Yes, but what is $B^T=(\frac{1}{2}*(A+A^{T}))^T$? It must equal $B$. And the version with $C^T$ has to be $-C$. Do you know why this is the case?

15. Feb 15, 2016

### Physicaa

I didn't get B though.

I got this : $$B^T=1/2*(A^T + A)$$

That was my end result.

16. Feb 15, 2016

### Staff: Mentor

And if you put all together you have for $A=B+C= 1/2(A+A^T)+1/2(A-A^T)$ (in very detailed form):
$B^T=(1/2*(A + A^T))^T= 1/2*(A^T + (A^T)^T)=1/2*(A^T+A)=1/2*(A+A^T) = B$
and similar with $C$.

17. Feb 15, 2016

### Physicaa

Ok yeah I ended up with $$C^T=-C$$

18. Feb 15, 2016

### Physicaa

Ok,

so i did the following $$A=1/2(A + A^T) + 1/2(A-A^T)$$

I applied the T on the whole of this...

I got $$A^T=1/2*(A+A^T) - 1/2 (A-A^T)$$

19. Feb 15, 2016

### Staff: Mentor

Ok then, you're probably blocked. That happens from time to time. (I have asked one of the silliest questions at all myself a couple of hours ago.)

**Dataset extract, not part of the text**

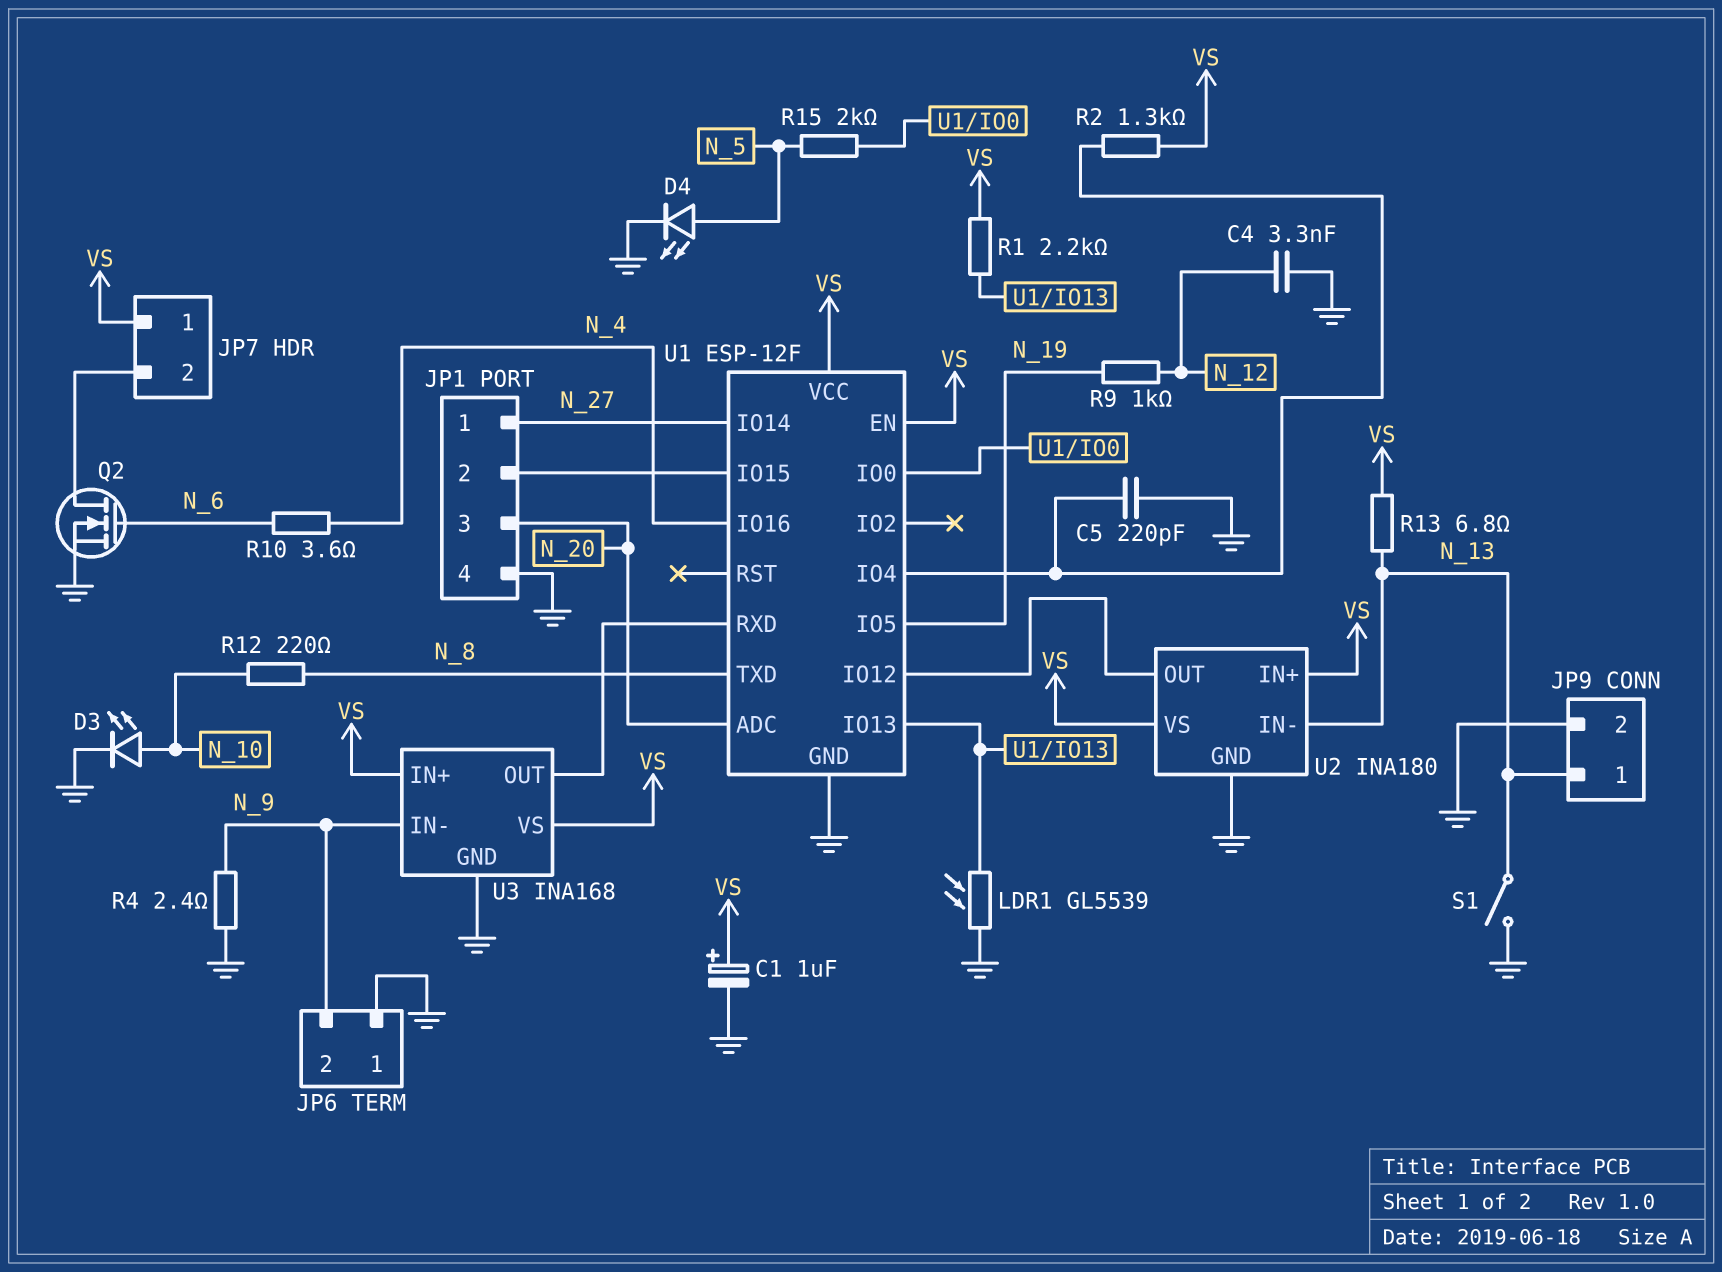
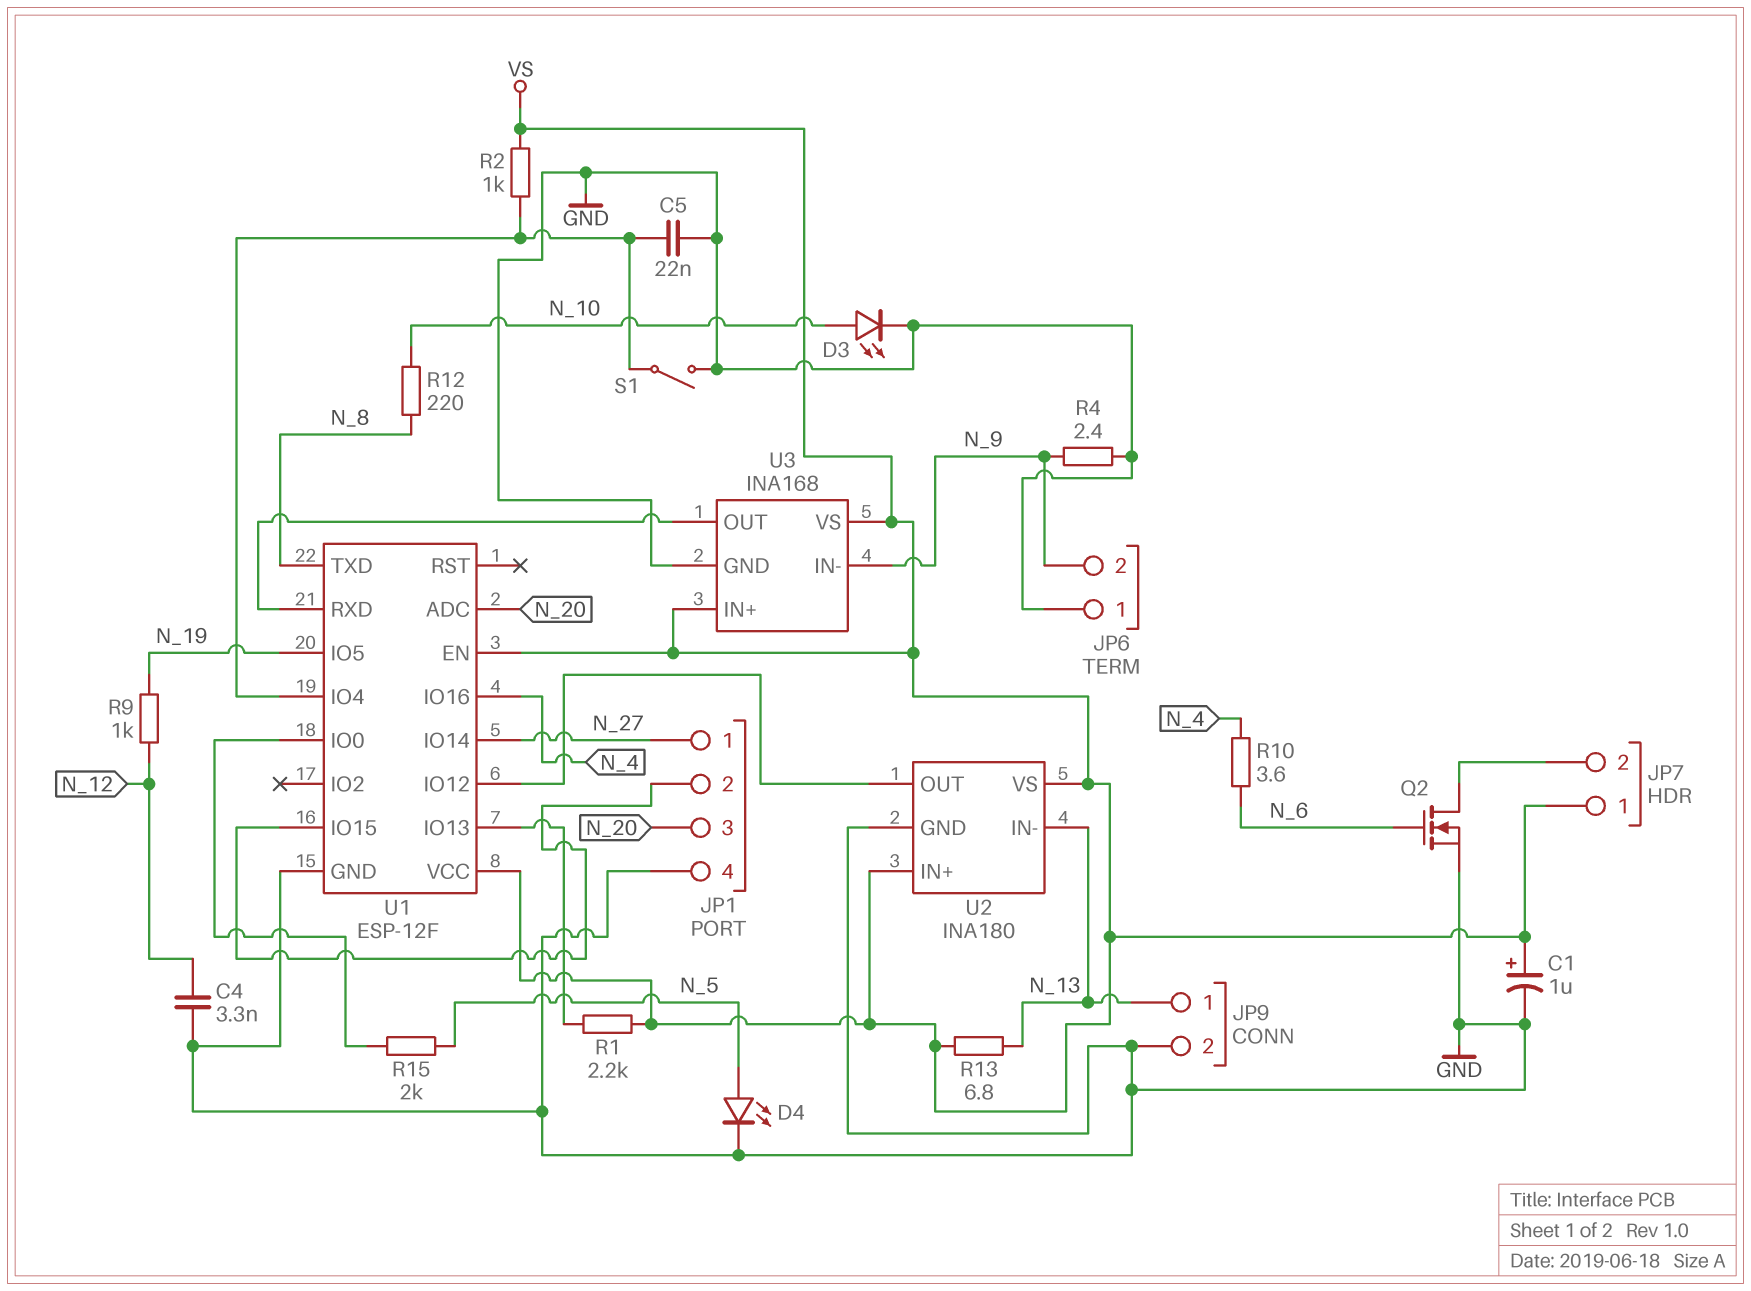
C5: 220pF (GND, U1/IO4) -> 22nF (GND, U1/IO4)
LDR1: GL5539 (GND, U1/IO13) -> none
R2: 1.3k (U1/IO4, VS) -> 1k (U1/IO4, VS)
S1: switch (GND, N_13) -> switch (GND, U1/IO4)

You have $A= 1/2*(A+A^T) + 1/2*(A-A^T)$.
You need to show that $A$ is a sum of a symmetric and a anti-symmetric matrix.
All you need to show is that the first term is symmetric, i.e. $[1/2*(A+A^T)]^T=1/2*(A+A^T)$.
We did this for $B$ which was only another name for $1/2*(A+A^T)$.
And you need to show that the second term is anti-symmetric, i.e. $[1/2*(A-A^T)]^T=1/2*(A^T-A)= - 1/2*(A-A^T)$
We did this for $C$ which was only another name for $1/2*(A-A^T)$.

It's nothing left to do.

And if you still don't see what it is about, then let it rest for a day and have another look at it tomorrow.

20. Feb 15, 2016

### Physicaa

I think I understood. Just another question for C. We know that C is anti symmetric because when we tranpose it we obtain $$C^T=-C$$ and we know there's a theorem which says if we obtian this then our square matrix is anti symmetric, right ?

After Ive tranposed the B and C I know that my sum is a sum of symmetric and anti symmetric.